Sure!
I am doing a basic Tomme. (formula below)
I then dip it in Syrah wine for 6 hours. Dry it thoroughly for a day. Return it to the Syrah wine for another 6 hours. Dry it thoroughly for another day or two. Then, I vacuum pack it (using FoodSaver or similar machine). Age at 55F for 65 days. Turn occasionally (Few times a week in the beginning but eventually once every week or two). It's perfect for when you are away. Also this isn't sensitive to humidity because it's in vacuum. No box cleaning, no wiping, no rind washing, no brushing, no salt rubbing... you get the idea. Real strong cheese with truly easy hands-off aging process.
Note about the wine:
I do add a few drops of CalCl to the wine and lots of salt so that it wouldn't deplete the cheese of its own CalCl and the salt (which I just brined into it!) Otherwise the cheese structure will weaken and the rind you just built with the brine will get soft.

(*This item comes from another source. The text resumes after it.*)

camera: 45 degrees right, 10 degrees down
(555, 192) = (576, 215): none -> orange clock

You don't have to use Syrah wine. You can use anything that's as strong in flavor and color. I have seen people do it with watered down balsamic, port wine, liquor etc. Beer/Ale can also do the trick but watch out as it does contain yeast which can either go incredible or contaminate the cheese. Try and see...

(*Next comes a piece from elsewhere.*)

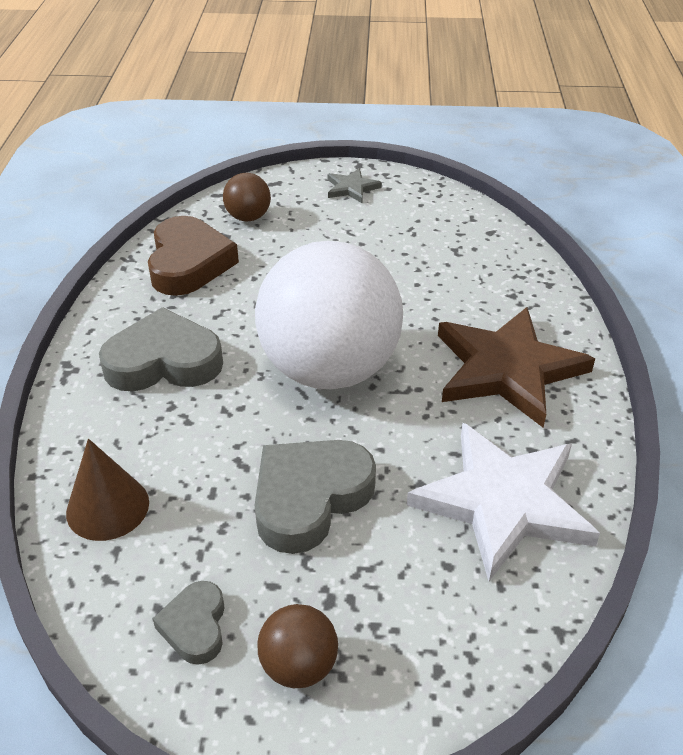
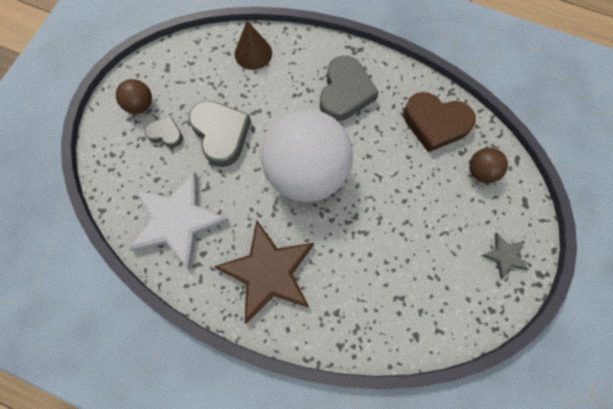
camera: 110 degrees right, 30 degrees up
(195, 626) = (176, 74): grey heart -> grey heart (166, 134)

For the basic Tomme, this is the recipe:
• 2 gallons milk (I use good quality non-homogenized) - bring to 88F
• Add 1/4 tsp starter (MA4000, MA4001 or MA4002 are good). Optional: add a pinch of MD89 for butteriness and small eyes
• Ripen for 30 min
• Add 1/4 teaspoon CaCl2 (dilute in 1/3 cup water) - skip this step if you are using raw milk.
• Add 1/2 teaspoon rennet (dilute in 1/3 cup water), stir in gently.
• Wait for flocculation, multiply by 3 to get total ripening time. Check curd for clean-ish break (will end up around 30-50 min.)
• Cut into 1/4 inch cubes, rest 5 min stir once or twice to prevent matting.
• Wash curd: Remove a few cups of whey and replace them warm (140F) water. Stir lightly a few seconds to prevent matting. Repeat this step every 5-10 min over the next 30 minutes and measure temperature. Aim to get the temperature raised to 100F within 30 minutes. Curd should release lots of whey and shrink to grain size. It should feel springy and mat together in the hand if you squeeze it.
• Line cheese mold with cloth, wash it with the warm whey (prevents sticking and abrupt cooling or pH change).
• Pack mold with curd (under whey if you can). Place follower and press under own weight or 5Lbs. (can remove from whey now)
• After 15 min. turn and redress. Repeat 30 min later and 1 more hour later. Increase weight to 10 lbs. overnight.
• Brine in fully saturated brine 3.5 hrs per side, per lb. (1 part salt to 4.5 parts water, add CalCl2 and a few drops of vinegar)
• Dry in room temp on mat or wooden board for 2-3 days. (turn occasionally)
• Do the wine dipping as explained above. Vacuum, age 65 days at 55F, turn occasionally.
I use 7.5" Tomme mold so I get a disc shaped cheese.
Looks like a lot of steps but actually rather easy. Takes less time than making a Camembert.
Good luck and tell me if you have any questions or problems!